IOM’s MigApp could be the digital answer for many migrant problems
The international Organisation for Migration launched MigApp in December 2017 with the aim of providing updated news about global incidents and health warnings tailored to the needs of refugees and migrants. Information about money transfer is provided and sending money to other people is possible via this app. Medical appointments can also be made directly through the app. In addition, it helps people who are on the move to cope with language barriers, and they help in keeping travel documents secure. Migrants on the move can communicate with other migrants via stories about themselves.
The app has been deployed in Burundi, Kenya, Uganda, Tanzania, Ethiopia, Rwanda, Djibouti, South Sudan and Somalia. IOM said it selected the countries because of their high mobile penetration rate. Alex Dougan, IOM’s MigApp Project Manager, explains that the app has been developed “to help migrants make informed decisions throughout their migration journey. It provides secure and reliable information for a safe trip and allows the sharing of its location with relatives .
With MigApp, migrants can: find the most cost-effective ways to send money home; use the Doctor Translate tool to overcome language barriers; find out about travel requirements; access up-to-date information on IOM programmes and services; share their experiences with the ”i am a migrant” story feature; and receive notification alerts on emergencies, healthcare information and other important local information. A second release of the mobile application was launched in June 2018 which accommodates for migrants and refugees that speak French, Spanish and Arabic. The added languages “will allow IOM to significantly widen its scope by providing a reliable source of migration-related information and services to migrants in West Africa, the Americas and the Middle East,” Alex said.

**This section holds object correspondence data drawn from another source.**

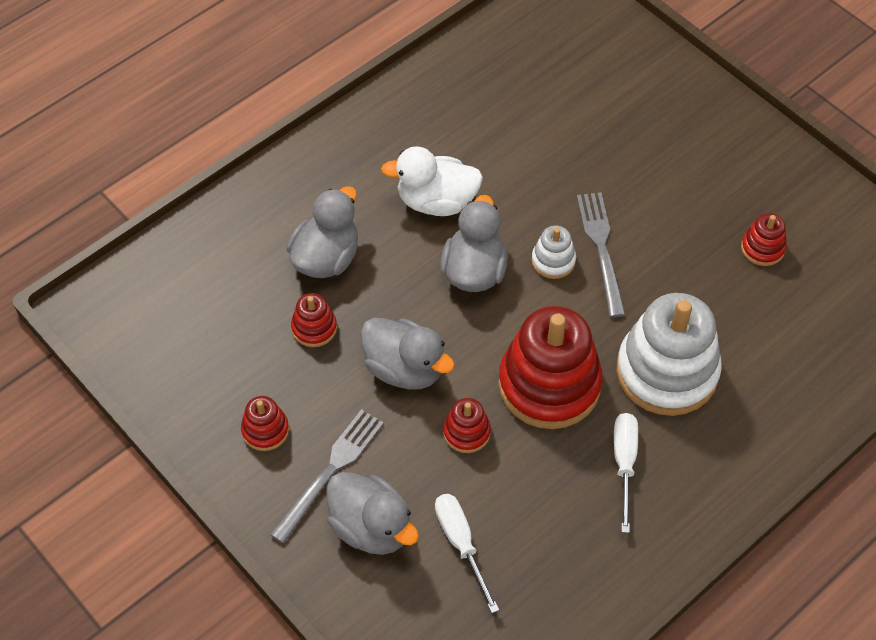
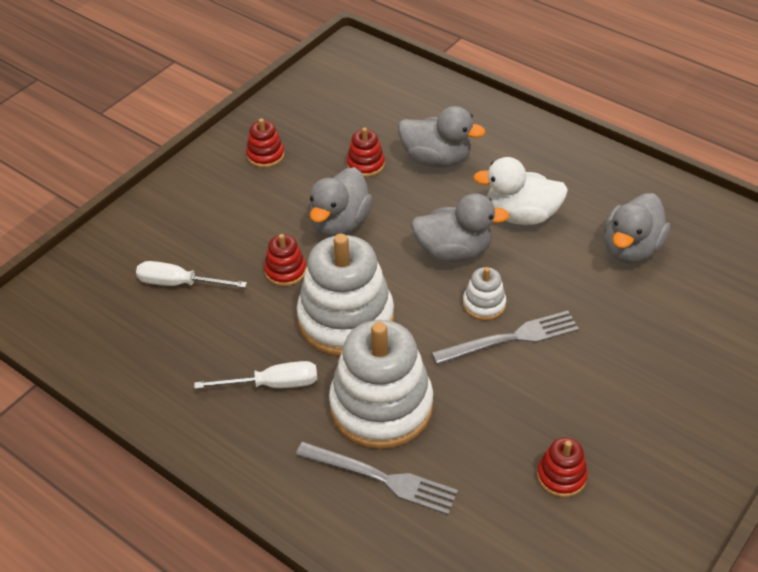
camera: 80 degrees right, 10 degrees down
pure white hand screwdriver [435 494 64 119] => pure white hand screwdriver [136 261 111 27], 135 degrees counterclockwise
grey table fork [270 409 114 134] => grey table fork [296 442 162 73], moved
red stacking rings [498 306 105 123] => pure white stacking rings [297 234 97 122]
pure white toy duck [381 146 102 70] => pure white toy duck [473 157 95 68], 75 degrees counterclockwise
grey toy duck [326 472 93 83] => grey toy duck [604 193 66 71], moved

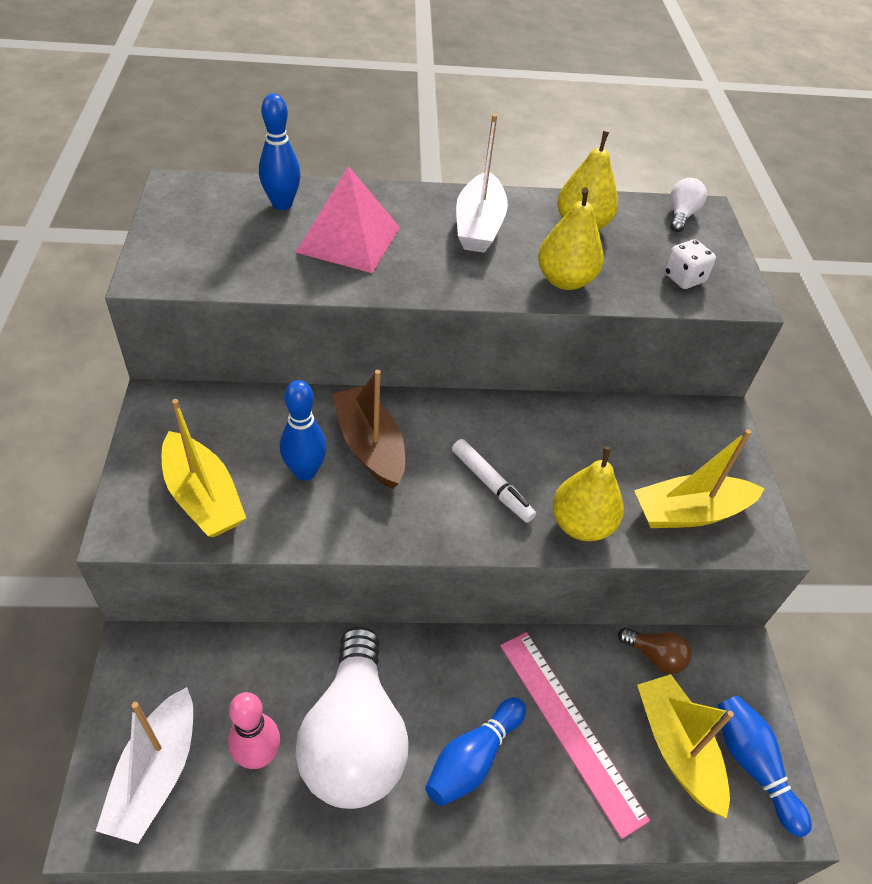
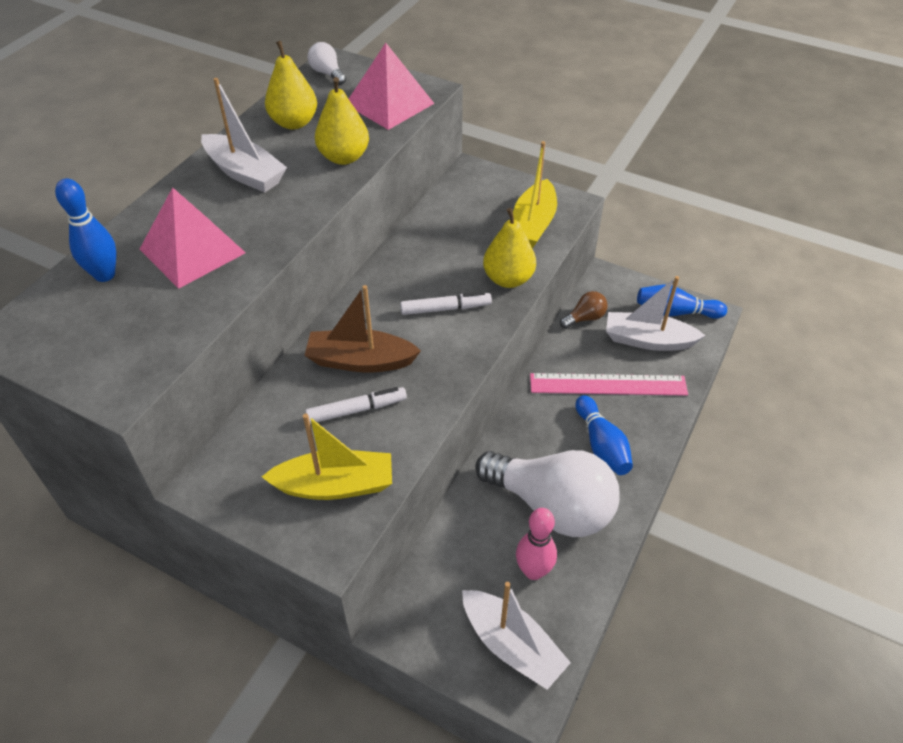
camera: 55 degrees left, 0 degrees up
royal blue bowling pin [280 380 47 101] => pure white felt pen [305 387 102 37]
pure white die [664 239 52 50] => rose-pink pyramid [349 43 86 87]
yellow boat [637 674 97 144] => pure white boat [606 276 99 75]

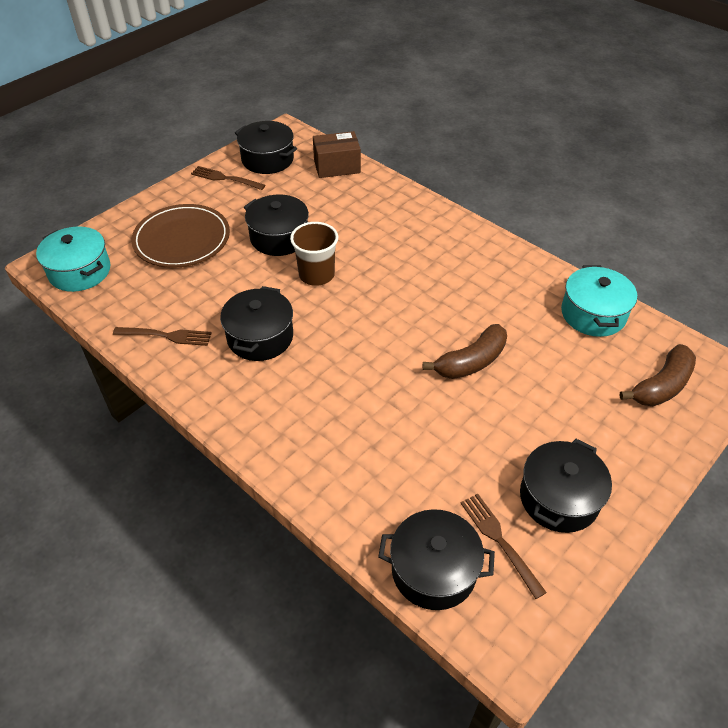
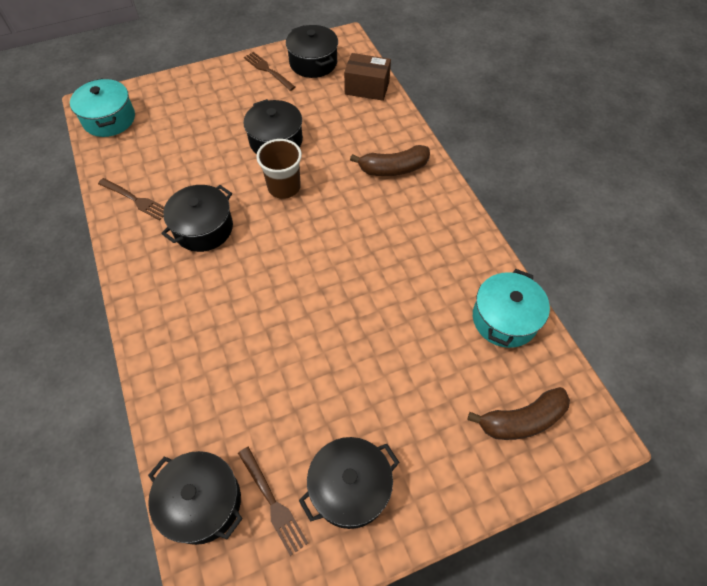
camera: 25 degrees right, 10 degrees up
brown table fork [461 494 86 105] => brown table fork [238 447 70 109], 150 degrees clockwise
brown banana [423 324 84 55] => brown banana [350 145 80 31], moved
brown dinner plate [131 204 99 64] => nothing

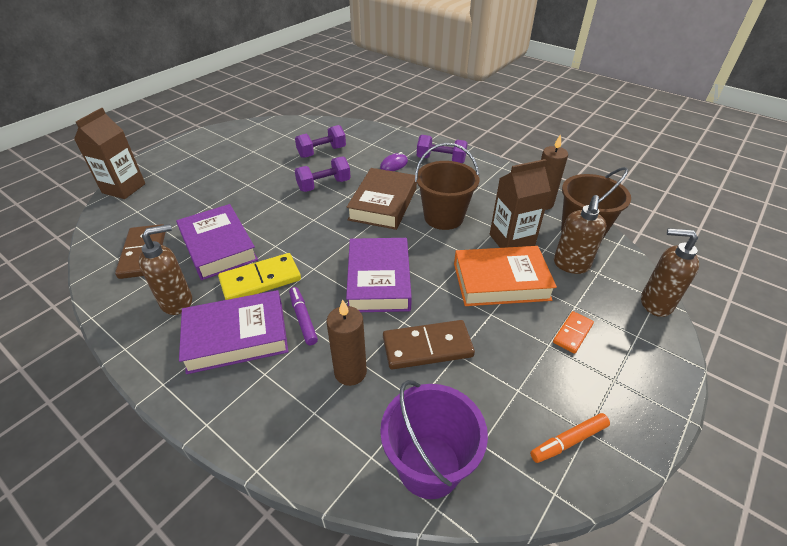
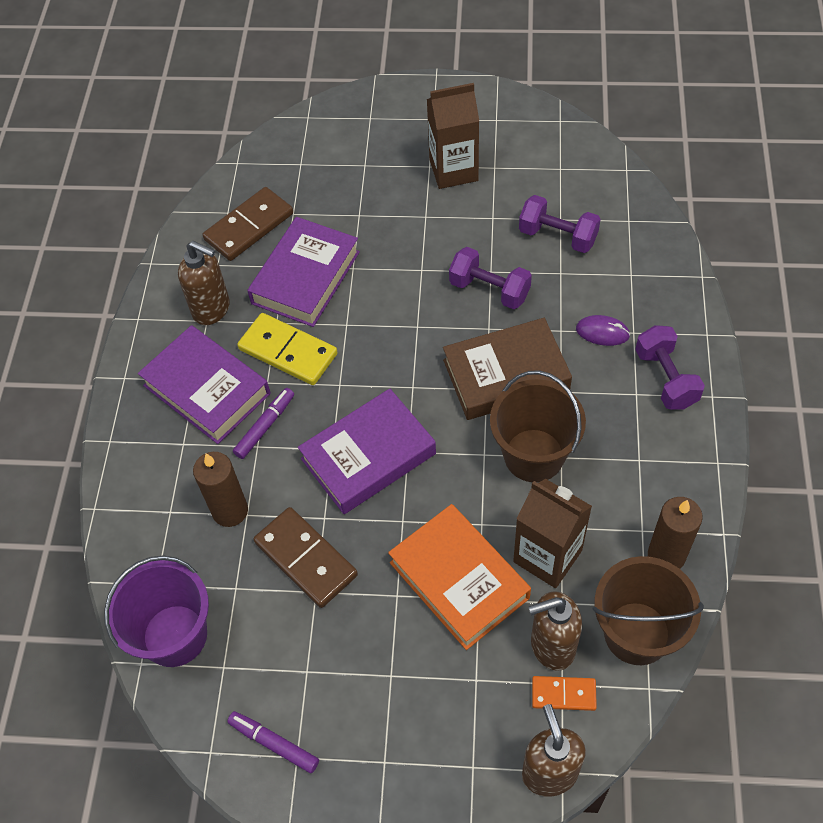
camera: 60 degrees right, 15 degrees up
orange-coloured felt pen [530 413 80 50] => royal purple felt pen [227 711 92 62]
brown milk carton [74 108 71 91] => brown milk carton [427 83 52 106], moved
orange-coloured domino tile [553 311 41 43] => orange-coloured domino tile [532 676 65 35], moved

But the app does raise a number of concerns, particularly around internet access and digital literacy. The app is only accessible when migrants are connected to the internet, which isn’t always the case for migrants on the move. It also requires significant levels of digital literacy, a level of social media savviness that excludes a big portion of migrants and refugees that lack those skills. These issues may be addressed in the future, but for those who can access the app, it is proving to be a very useful support tool.